Иной характер носило выступление группы поэтов и художников, которые в 1848 г. объединились в «Прерафаэлитское братство» и оставили известный след преимущественно в истории живописи. Это тоже был своеобразный бунт, и именно так восприняла буржуазная критика первые картины прерафаэлитов. Поэт и художник Данте Габриел Россетти, художники Эверетт Миллес и Уильям Холмен Хант выступили против господствующей академической живописи, с ее условностью, безликостью, идейной и эстетической убогостью.
Они выдвинули отнюдь не революционные идеи даже в рамках художественного новаторства, не говоря уже о политике, о которой прерафаэлиты прямо вообще не высказывались. Надо вернуться к природе, к правде жизни, говорили они, отказаться от парадности и условности, а для этого обратиться к образцам итальянского искусства XV в. Отсюда название их группы, подчеркивающее возврат к дорафаэлевскому искусству. Положительная программа прерафаэлитов была утопичной — разве мыслимо было «забыть» о трехвековом пути искусства, выбросить за борт все его достижения! Она во многом была и реакционной, так как содержала идеализацию средневековья, религиозного духа дорафаэлевской живописи.
Критикуя прозаичную жизнь современного буржуа преимущественно с точки зрения «исчезновения поэзии» в век машин, прерафаэлиты косвенно выражали демократический в своей основе протест, но звали они все же скорее назад, чем вперед.
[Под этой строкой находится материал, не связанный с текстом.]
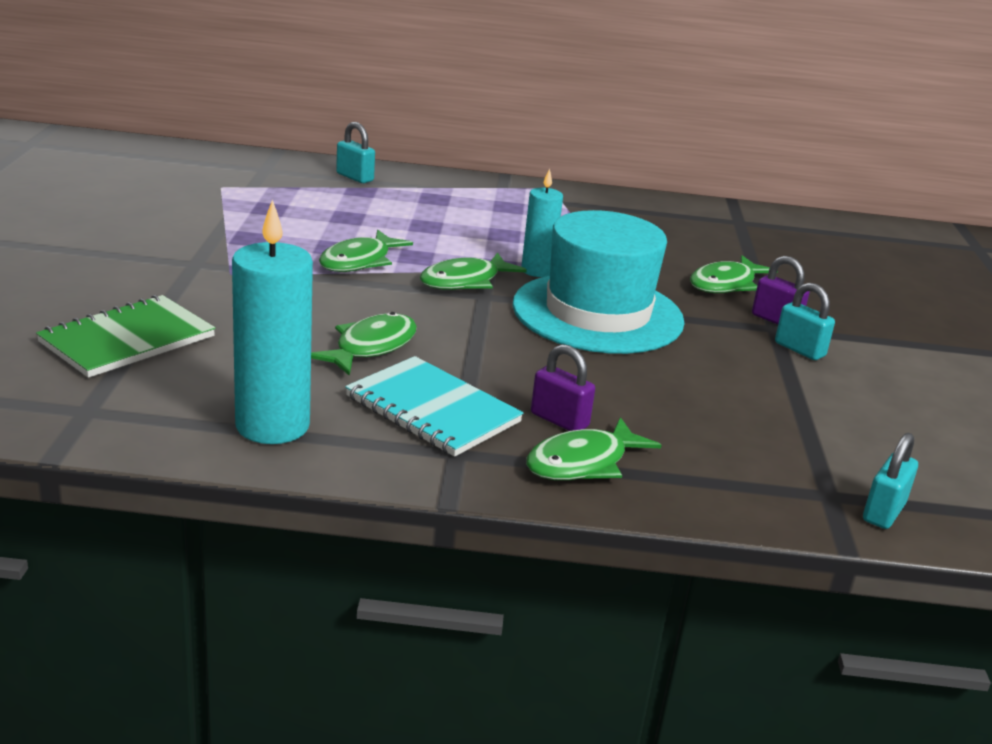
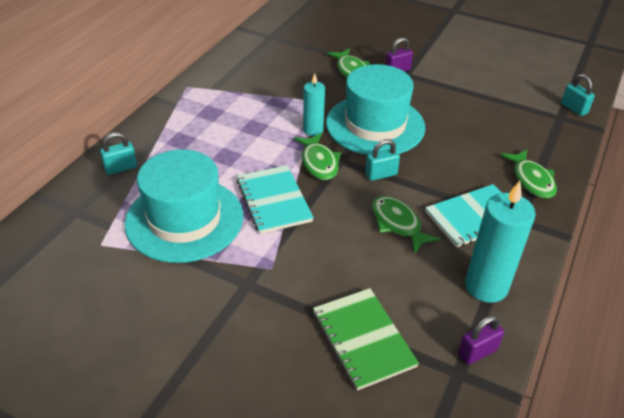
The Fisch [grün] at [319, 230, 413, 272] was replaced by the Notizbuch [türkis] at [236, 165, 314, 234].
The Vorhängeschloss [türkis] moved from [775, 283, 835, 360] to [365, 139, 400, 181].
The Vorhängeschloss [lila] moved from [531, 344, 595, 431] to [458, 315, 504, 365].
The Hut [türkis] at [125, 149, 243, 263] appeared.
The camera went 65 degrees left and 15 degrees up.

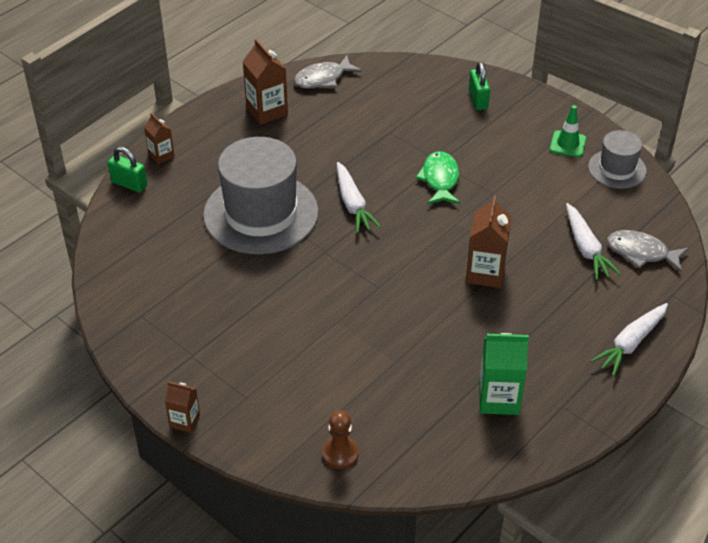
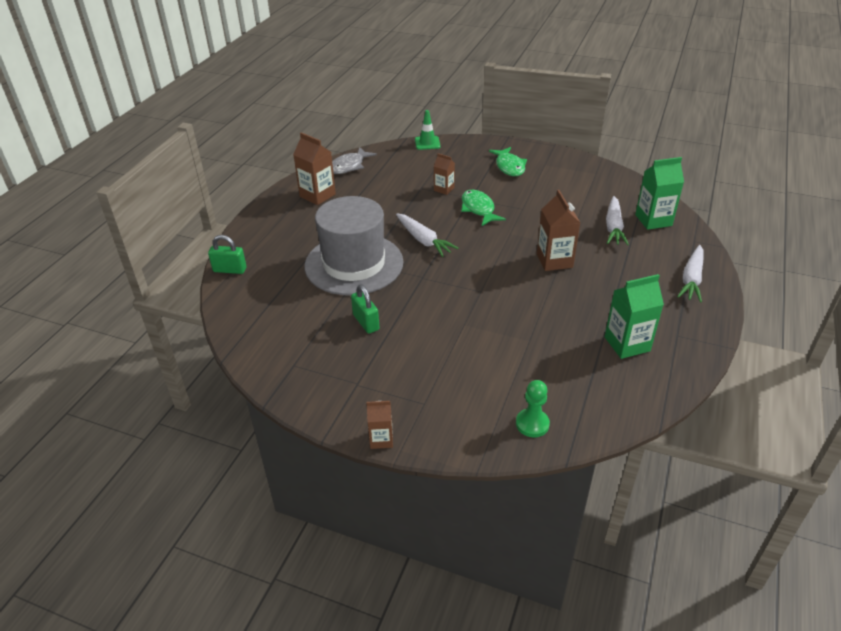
The Vorhängeschloss [grün] moved from [469, 62, 490, 110] to [351, 284, 379, 334].
The Leitkegel [grün] moved from [550, 105, 586, 157] to [415, 110, 440, 150].
The Getränkekarton [braun] moved from [144, 113, 175, 164] to [434, 153, 455, 195].
The Hut [grau] at [588, 130, 647, 189] disappeared.
The Karotte [weiß] at [566, 203, 621, 280] turned 45 degrees clockwise.
The Fisch [grau] at [607, 230, 689, 272] was replaced by the Getränkekarton [grün] at [635, 157, 684, 230].
The Bauer [braun] at [322, 411, 359, 469] became the Bauer [grün] at [516, 380, 550, 437].
The Fisch [grün] at [489, 147, 527, 176] appeared.
The camera went 20 degrees left and 5 degrees down.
В их картинах не было, по сути, ничего, что могло бы шокировать буржуа. Но они были непривычны, неприличны самой своей непохожестью на жанровые или псевдоисторические работы, окружавшие буржуа дома, в конторе, на выставке. Бескрылый академизм был неотъемлемой составной частью идеологии викторианской Англии, и буржуа поспешил вступиться за него. Один французский историк живописи с глубокой иронией и отличным пониманием характера английского буржуа объяснил реакцию официальной критики на первые работы новой школы: «Мысль, что прерафаэлиты хотят что-то изменить в эстетической конституции страны, взбудоражила тех самых людей, которые нисколько не были шокированы их произведениями. Английский консерватизм испустил крик ужаса. Казалось, Рафаэль превратился в Нельсона или в Веллингтона, в нечто неприкосновенное; казалось, что объявить себя прерафаэлитом значит посягнуть на безопасность британских берегов».
Такое отношение к прерафаэлитам, однако, продолжалось недолго: реакционная в своей основе концепция этого направления была вскоре разгадана, и буржуа смирился с некоторой реформой в искусстве, как он мирился с неугодными ему, но неизбежными демократическими преобразованиями. Картины прерафаэлитов стали покупать (и дорого платить!), они появились и в частных собраниях и в музеях. Бунт быстро кончился, и даже Королевская Академия искусств избрала Миллеса в свой состав. Элементы мистической экзальтации в живописи Хаита и Россетти, сочетание мистики и эротики в стихах Россетти, борьба духа с плотью в стихах его сестры Христины Россетти — все это было началом декадентской линии в искусстве и литературе, как и отрицание моральных критериев в стихах близкого к прерафаэлитам Суинбёрна.
Но с прерафаэлитами связаны и такие явления в английской культуре, которые, при всей их противоречивости, бесспорно относятся к ее демократическому направлению. В тот краткий период, когда прерафаэлиты подвергались всеобщему осуждению, в защиту их выступил тогда еще молодой, но уже авторитетный художественный критик и теоретик искусства Джон Рёскин (1819—1900). Впоследствии он приобрел мировую известность как оригинальный мыслитель и искусствовед, владевший к тому же образным языком, благодаря которому его публицистика всегда была и произведением искусства.